On Sun, 19 Mar 2006, Andrew Morton wrote:
>
> Also, optimise any_online_cpu() out of existence on CONFIG_SMP=n.
>
> This function seems inefficient. Can't we simply AND the two masks, then use
> find_first_bit()?

Then you'd need to generate a temporary cpumask thing. Not a big deal as
long as it fits in an "unsigned long", but since the online-cpu thing is
likely dense in any relevant cpu-mask, I actually think "any_online_cpu()"
as it stands now is likely to be simpler/more efficient than generating a
temporary mask.

Linus

2006-03-19 23:08:06

by Andrew Morton

[permalink] [raw]
Subject: Re: OOPS: 2.6.16-rc6 cpufreq_conservative

Linus Torvalds <[email protected]> wrote:
>
> Here's another uninlining patch if you want it.
>

Yes, the bitops need that.

We have a 50-patch series against the bitops code queued up. It's from
Akinobu Mita. It consolidates of all the C-coded operations which
archtectures are presently duplicating. In toto:

80 files changed, 1271 insertions(+), 4999 deletions(-)

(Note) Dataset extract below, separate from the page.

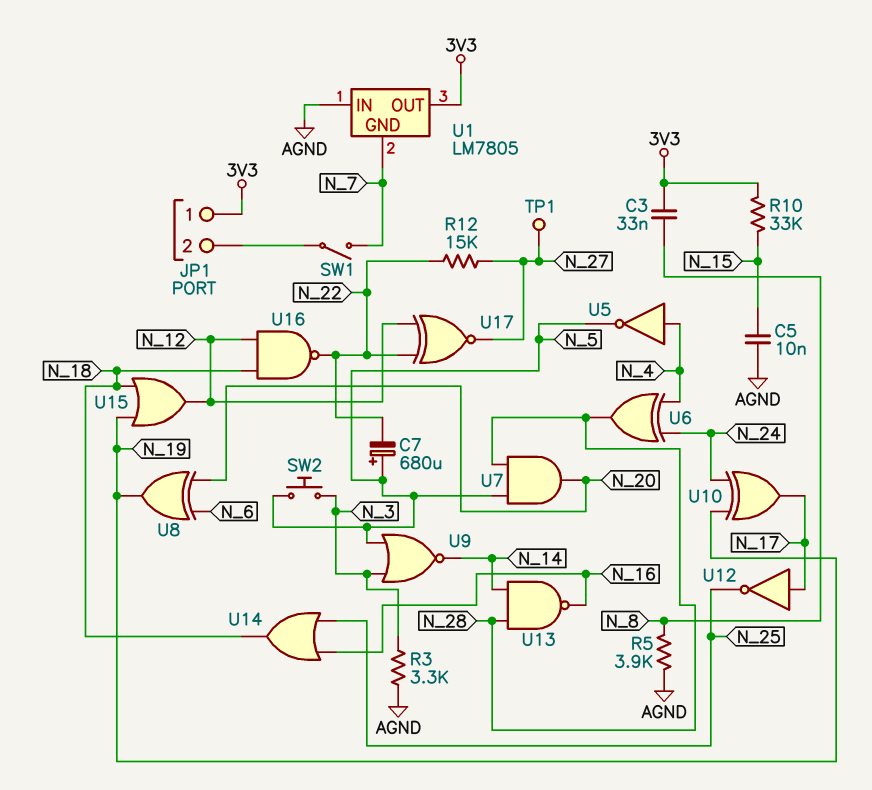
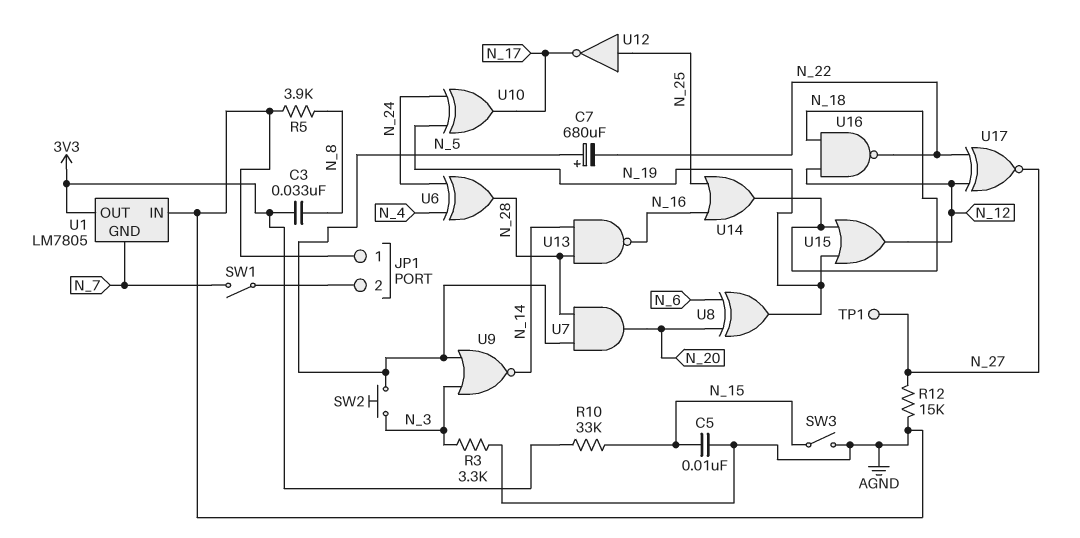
JP1 pin 1: 3V3 -> AGND
R12: 15k (N_22, N_27) -> 15k (AGND, N_27)
SW3: none -> switch (AGND, N_15)
U5: NOT (in N_4, out N_5) -> none
U12: NOT (in N_17, out N_25) -> NOT (in N_25, out N_17)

It does include uninlining of the hweight functions, although I note that
include/asm-generic/bitops/__ffs.h remains inlined. I don't know how many
architectures are using the generic code though.

2006-03-20 06:12:41

by Willy Tarreau

[permalink] [raw]
Subject: Re: OOPS: 2.6.16-rc6 cpufreq_conservative

On Sun, Mar 19, 2006 at 11:33:17AM -0800, Linus Torvalds wrote:

> Of course, I shouldn't say "works", since it is still totally untested. It
> _looks_ good, and that statement expression usage is just _so_ ugly it's
> cute.
>
> Linus

At least, you could have moved the macro closer to where it's used.
It's very uncommon to break a statement within an if condition, and
it's not expected that the macro you're calling does a break under
you. It took me several minutes to understand precisely how this
works. Now it seems trivial, but I guess that at 3am I would have
gone to bed instead.

One first enhancement would be to make it easier to understand
by putting it closer to its user :

#elif NR_CPUS > 1
#define check_for_each_cpu(cpu, mask) \
({ unsigned long __bits = (mask).bits[0] >> (cpu); if (!__bits) break; __bits & 1; })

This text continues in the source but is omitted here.